The IFT has already declared America Movil and Televisa dominant in their industries because of their proportion of users. The new law would give the agency legal backing as it prepares measures to cut down on the companies’ market power.

“With this law we will have more competition,” Deputy Communications Minister Jose Ignacio Peralta told reporters yesterday in Mexico City. “The concentration we find in this market will be more balanced among competitors. It will give clarity to our laws, and it will incentivize new entrants.”

Televisa Gains

Shares of Televisa, which had $5.8 billion in revenue last year, mostly in Mexico, rose 1.1 percent to 83.03 pesos. The company, owned by another billionaire, Emilio Azcarraga, gets about 70 percent of broadcast viewers.

“In our country the telecommunications sector has been characterized by high prices, generating low penetration of services and a deficient development of infrastructure necessary to provide them,” Pena Nieto said in a preface to the bill sent to Congress yesterday.

As long as America Movil has more than 50 percent of subscribers, it won’t be able to charge fees to competitors for incoming calls, Pena Nieto’s bill says. Its rivals, such as Telefonica SA and Grupo Iusacell SA, will still be able to bill America Movil when its users call their customers. Eventually, when the telecommunications institute determines that competition has improved, it will phase out the interconnection fees altogether.

Profit Margin

The changes will cut America Movil’s profit margin to 36 percent in 2020 from 44 percent last year, leaving out interest, tax, depreciation and amortization, Bank of America said today in a research note. Wireless market share will fall to 63 percent by 2020, it said.

Television broadcasters, meanwhile, will have to publish their advertising rates and stand by them regardless of who the customer is.

The IFT can fine companies as much as 5 percent of Mexican sales if they offer services without authorization or shut down services in locations where they’re the only provider. Smaller fines can be assessed for violating interconnection requirements or blocking advertisers.

Steeper Fines

Previously, regulators could only fine as much as $500,000 for rules violations, or $1 million for repeat offenses. Antitrust fines were as high as 10 percent of sales.

TV broadcasters are limited to using 18 percent of their airtime for advertising, though they may increase that number if they use local production for programming. Each network must have an ombudsman to handle viewer complaints, and political propaganda can’t be presented as news, the bill says.
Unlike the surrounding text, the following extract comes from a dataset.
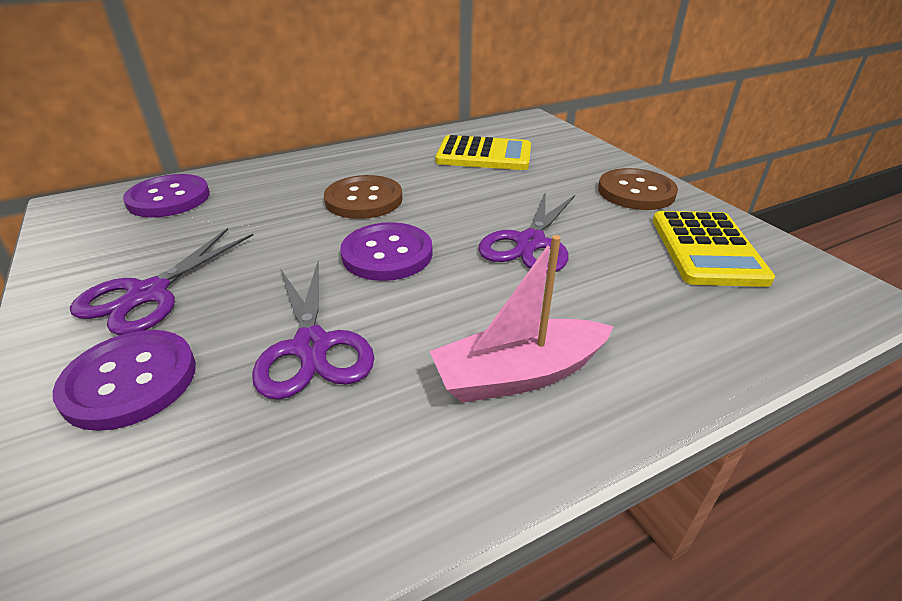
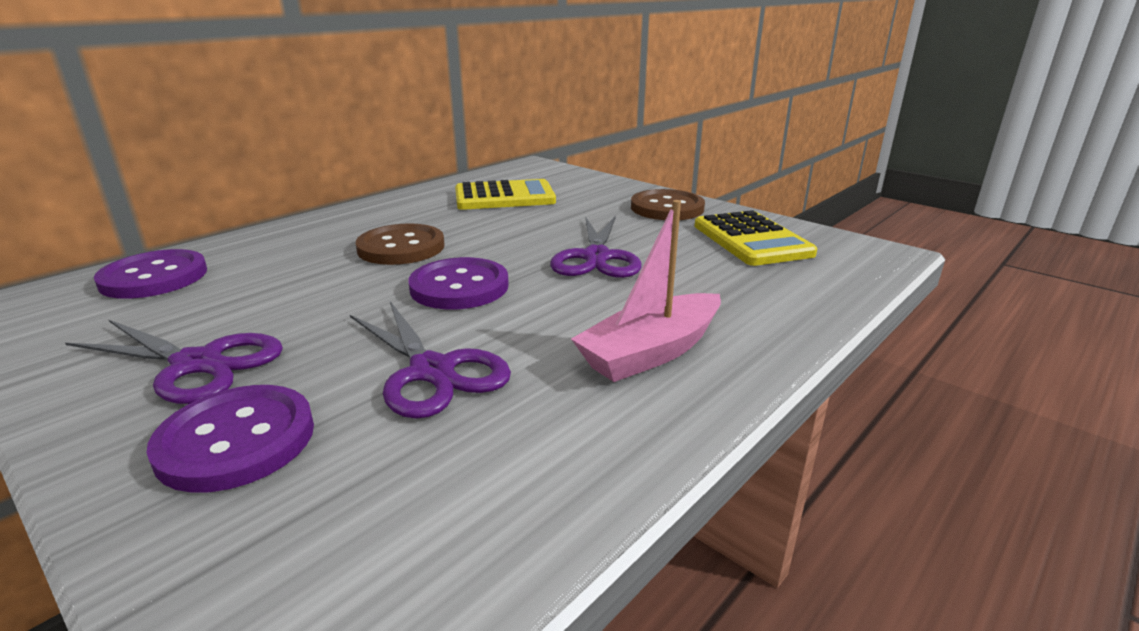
camera: 20 degrees left, 10 degrees down
(148, 294) = (197, 364): purple scissors -> purple scissors turned 75 degrees counterclockwise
While the proposal generally follows international best practices, the fines it plans are disproportionate and its requirements for infrastructure-sharing go too far, Televisa said in an e-mailed statement today. The bill doesn’t go far enough in regulating America Movil’s prices, the company also said.

Press officials for America Movil didn’t return messages seeking comment.

Last year’s constitutional amendment created the IFT and gave it powers to assess fines, set prices and even force asset sales if companies don’t comply with the law. The amendment also made it harder to battle regulatory decisions in court, saying the IFT’s decisions can’t be suspended while they’re being challenged.

Mexico has been trying to improve telecommunications competition for 20 years. Slim, the world’s second-richest person, took control of the industry through the 1990 privatization of the state phone monopoly.

Legal Monopoly

The government let Slim operate a legal monopoly after the transaction before gradually introducing competition over the following decade. Rivals weren’t able to match the reach of his network infrastructure with their investments, and regulators were then much weaker, assuring Slim’s dominance was never seriously threatened.

Televisa is run by Azcarraga, its founder’s grandson, and the company has loomed over Mexico’s media landscape for half a century. Azcarraga’s father, also named Emilio, was known as “The Tiger” for his combative style and built Televisa into a powerhouse by aligning his interests with the government during its period of one-party rule, famously declaring himself a “soldier of the president.” The company faced little competition until 1993, when the government auctioned off a state-run channel to create TV Azteca SAB.